Клычкову не хотелось дальше толочься на этом вопросе.
– Ну, читай, – опустился он на стул.
Чапаев прочитал свою критику на бригадный приказ Уральской дивизии, – разбор был довольно толковый, тщательный, серьезный. От обсуждения Федор уклонился – мнение свое решил послать отдельно.
– Как скажешь? – спросил Чапаев.
– Да хорошо, по-моему, – сквозь зубы процедил Федор.
– А то плохо? – повысил вдруг тон Чапаев. – Плохо-то плохо, да не у меня… да! Мы знаем, што делаем, а вот там финтифлюшки разные… шкура поганая!..
Федор не понял, по чьему адресу отливает Чапаев такие эпитеты.
– Стервецы… – продолжал он со злобой. – Затереть человека хотят… Ходу не дают… Ну, мы управу найдем, мы о себе скажем!..
Это Чапаев измывался по поводу «проклятых штабов», которые считал скопищем дармоедов, трусов, карьеристов и всяких вообще отбросных элементов…
– Постой, Чапаев, чего ты срамишься? – полушутя обратился к нему Федор. – Ни с того ни с сего – какого черта? Белены объелся, что ли?
– Давно объелся, давиться начал, – и в голосе Чапаева послышалась укоризна. – Давиться… Да… А взять-то нечего… И меня, брат, никуда не подкопаешься, Чапаев своему делу хозяин…
– Про что ты?
– Про то, все про то, што в академьях мы не учены… Да мы без академьев… У нас по-мужицки и то выходит… Мы погонов не носили генеральских, да и без них, слава богу, не каждый такой стратех будет…

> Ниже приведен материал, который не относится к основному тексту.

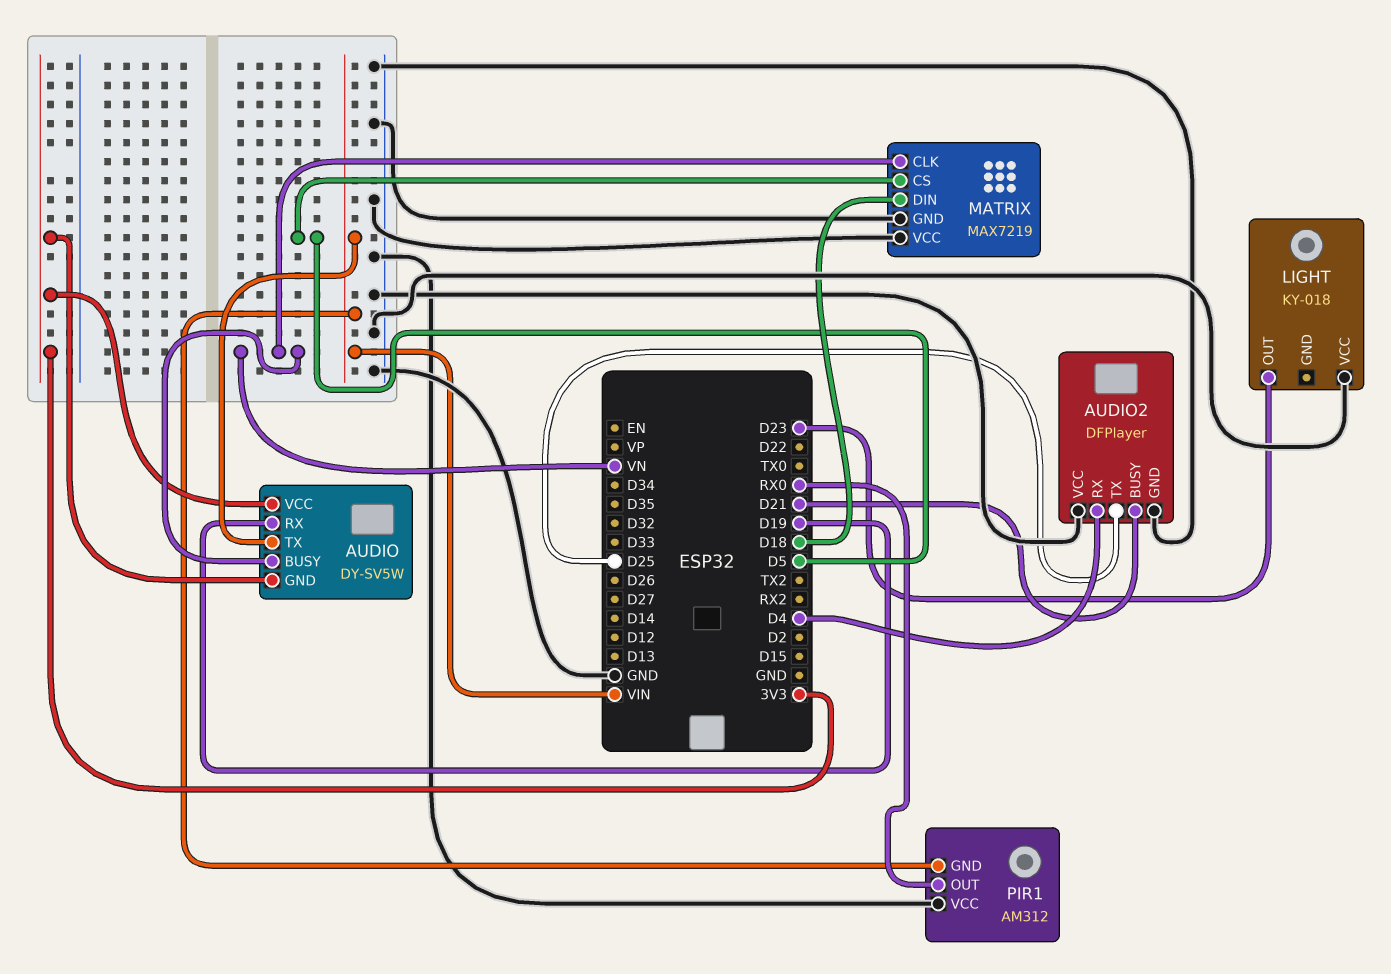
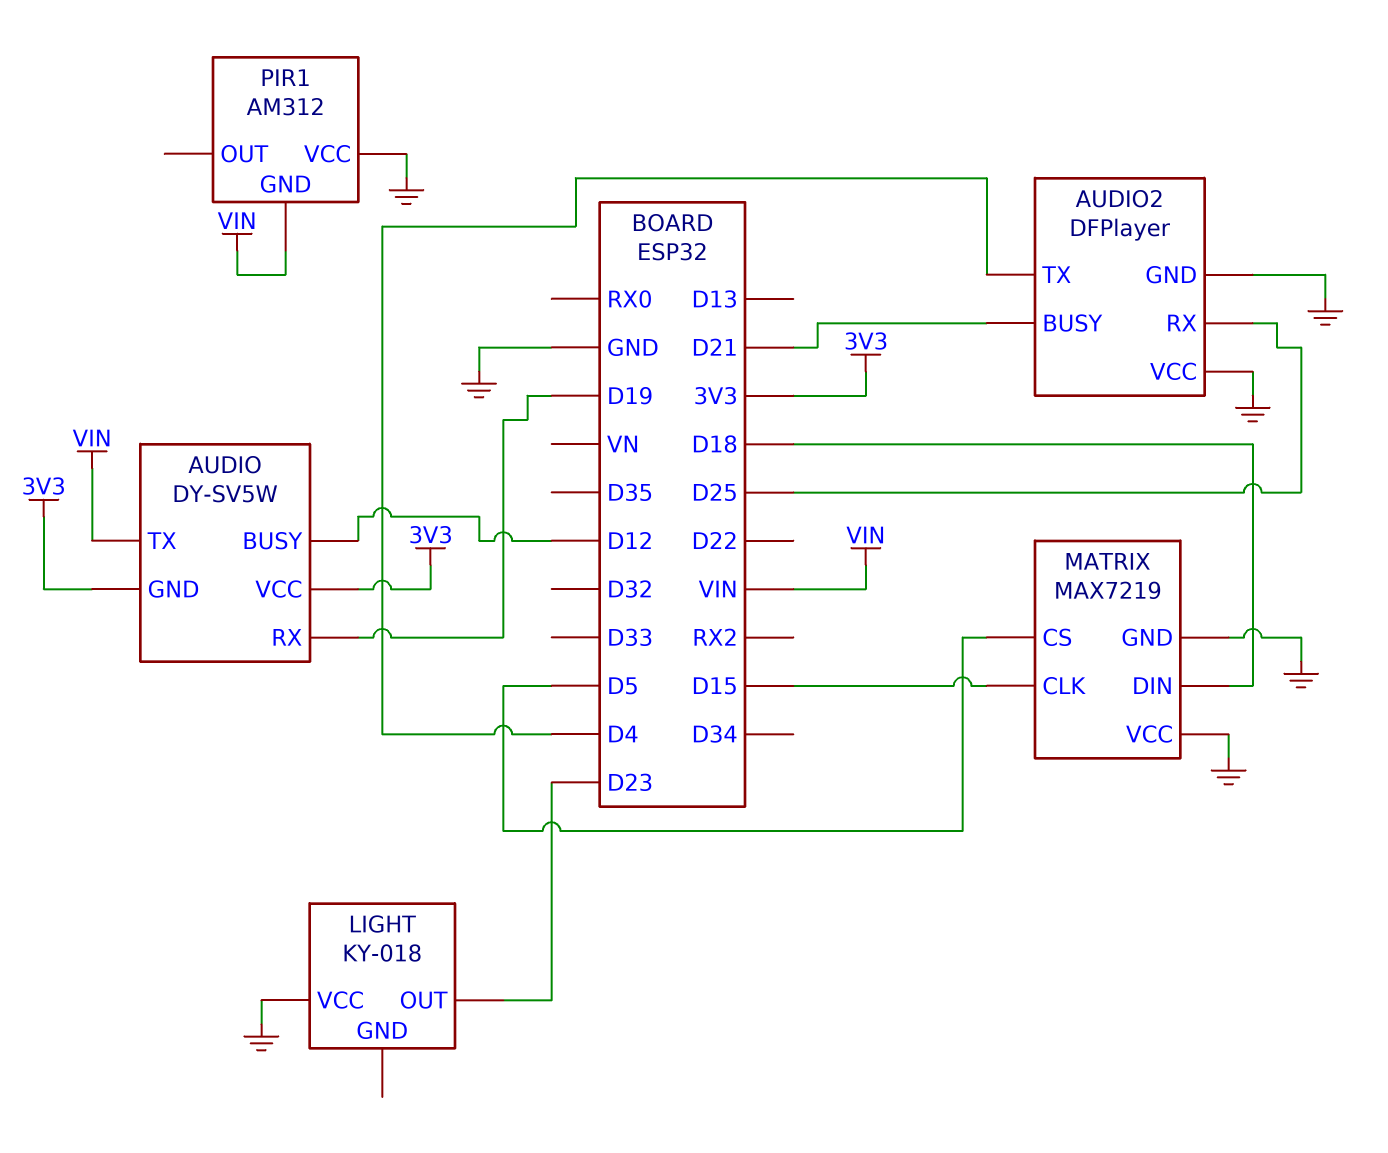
AUDIO pin BUSY: VN -> D12
AUDIO2 pin RX: D4 -> D25
AUDIO2 pin TX: D25 -> D4
MATRIX pin CLK: VN -> D15
PIR1 pin OUT: RX0 -> none

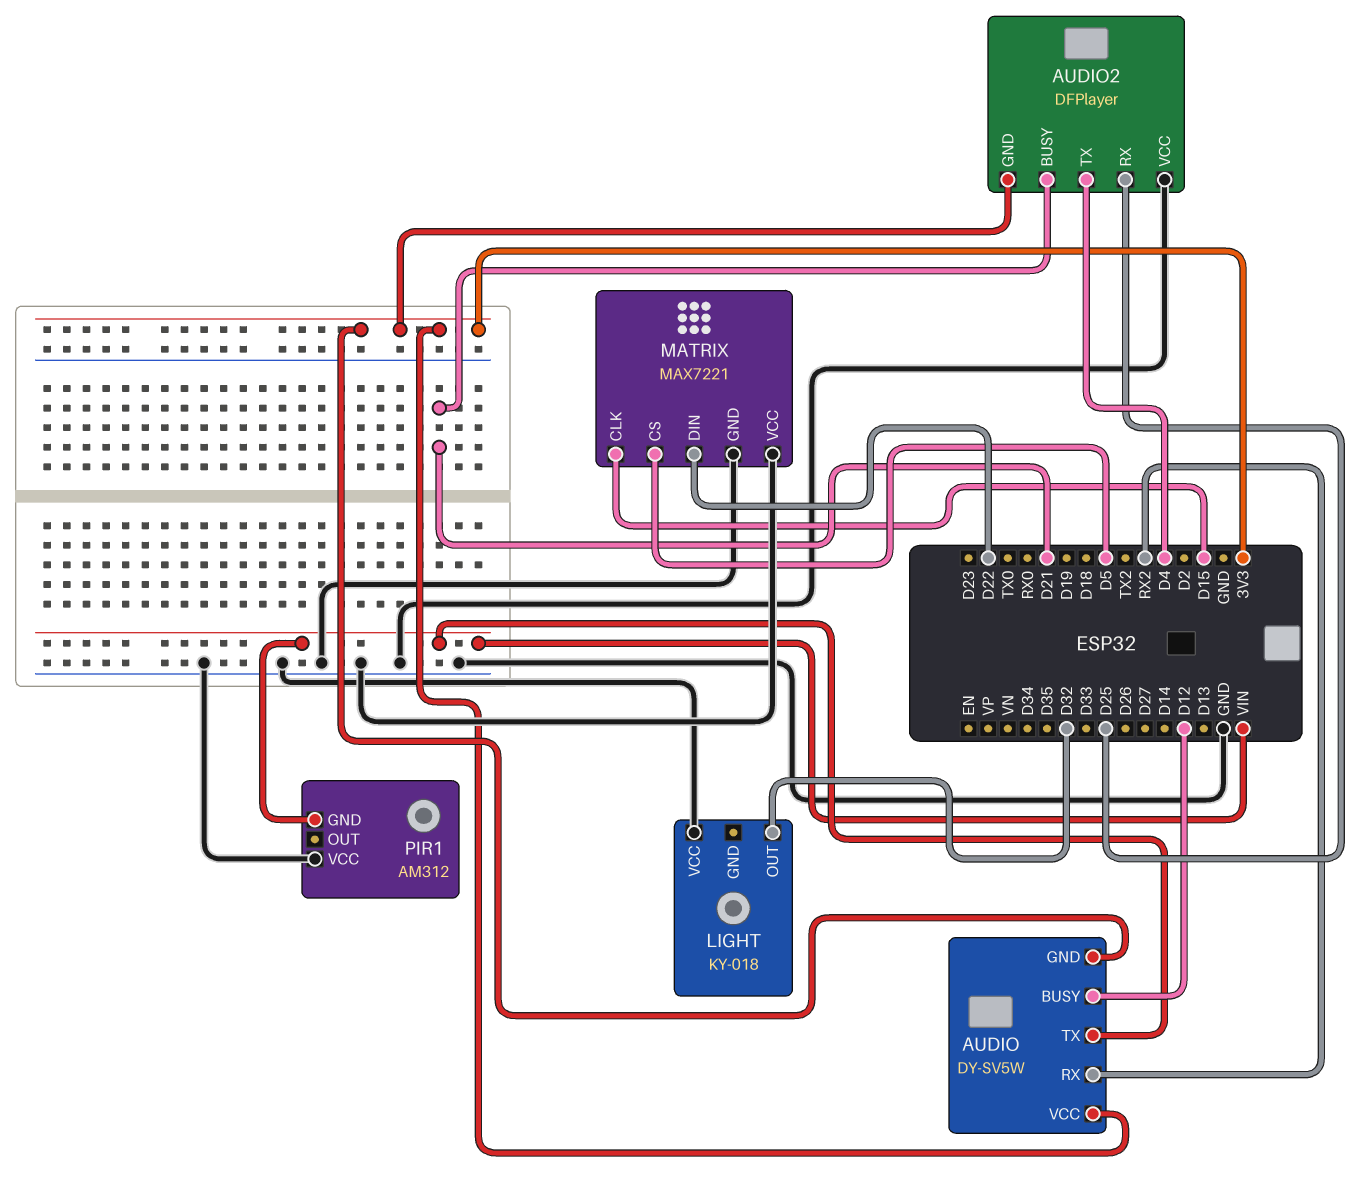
AUDIO pin RX: D19 -> RX2
AUDIO2 pin GND: GND -> 3V3
LIGHT pin OUT: D23 -> D32
MATRIX: MAX7219 -> MAX7221
MATRIX pin DIN: D18 -> D22

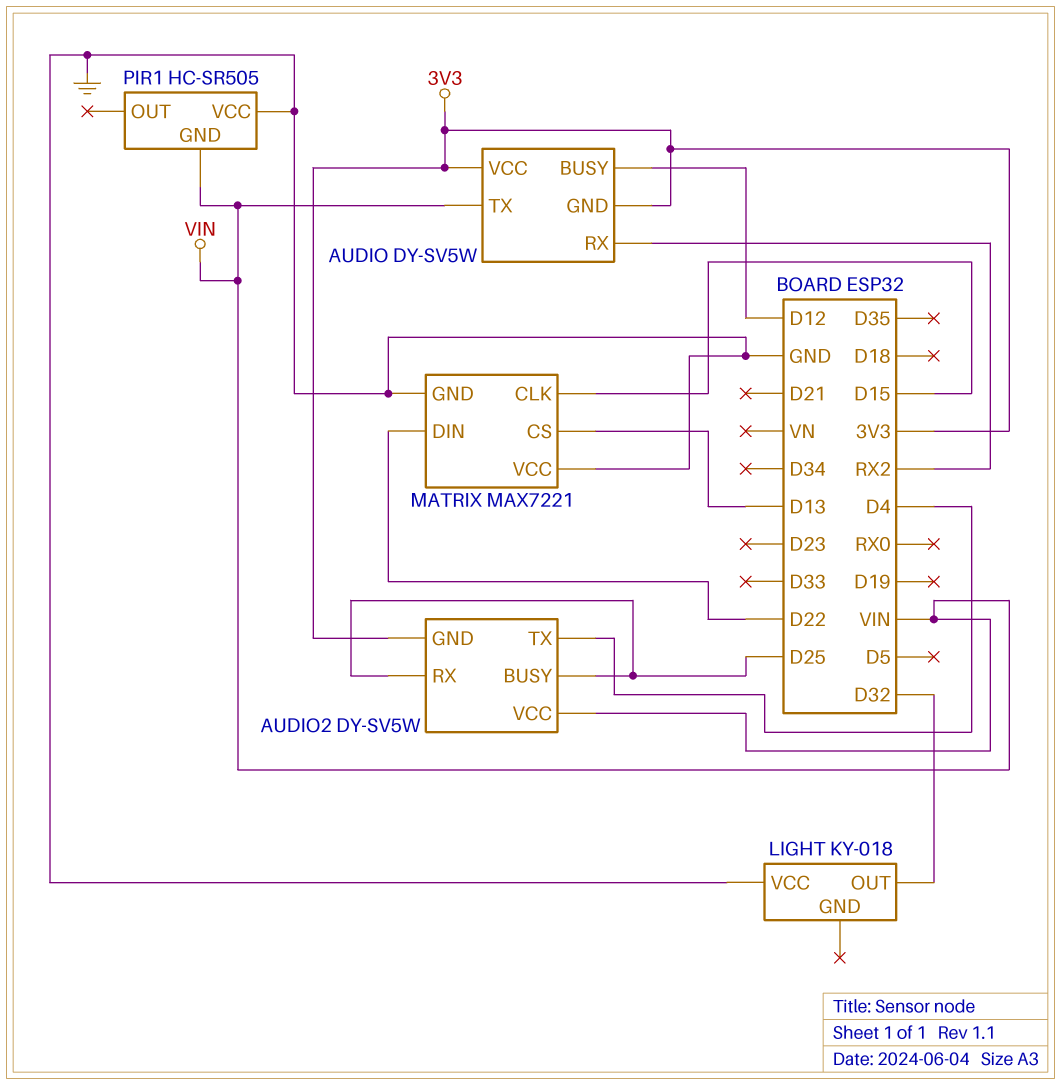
AUDIO2: DFPlayer -> DY-SV5W
AUDIO2 pin BUSY: D21 -> D25
AUDIO2 pin VCC: GND -> VIN
MATRIX pin CS: D5 -> D13
PIR1: AM312 -> HC-SR505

– Не хвались, не хвались, Василий Иванович, это тебе не к лицу… Пусть тебя другие… А сам-то…
И Федор приложил палец к губам. Давешнее неприятное чувство так и подмывало его чем-нибудь язвнуть Чапаева, так сказать, отомстить ему. Чем же? А самым уязвимым местом – знал это Федор – является у Чапаева разговор о признании и непризнании его доблестей, способностей, военного таланта, особенно если к этому подпустить что-нибудь о «штабах». Момент был таков, что даже и бередить не приходилось, – Чапаев был уж неспокоен без того.
– Молчи лучше насчет стратегии-то, – выпалил Федор.
– Што же это молчать? Молчи сам, – негодующе передернулся Чапаев.
Переломив себя, стараясь казаться совершенно спокойным, Клычков сказал ему тихо:
– Вот что, Чапай… Ты хороший вояка, смелый боец, партизан отличный, но ведь и только! Будем откровенны. Имей мужество сознаться сам: по части военной-то мудрости слаб… Ну, какой ты стратег? Посуди сам, откуда тебе быть-то им?
Чапаев нервно дергался, и злыми огоньками блестели его волчьи серо-синие глаза.
– Стратег плохой? – почти крикнул он на Федора. – Я плохой стратег? Да пошел ты к черту после этого!
– А ты спокойнее, – злорадствовал Федор, довольный, что хоть немножко пронял его за живое, – чего тут нервничать? Чтобы быть хорошим военным работником, чтобы знать научную основу стратегии, – да пойми ты, что всему этому учиться надо… А тебе некогда было, ну, не ясно ли, что…
– Ничего мне не ясно… Ничего не ясно… – оборвал его Чапаев. – Я армию возьму и с армией справлюсь.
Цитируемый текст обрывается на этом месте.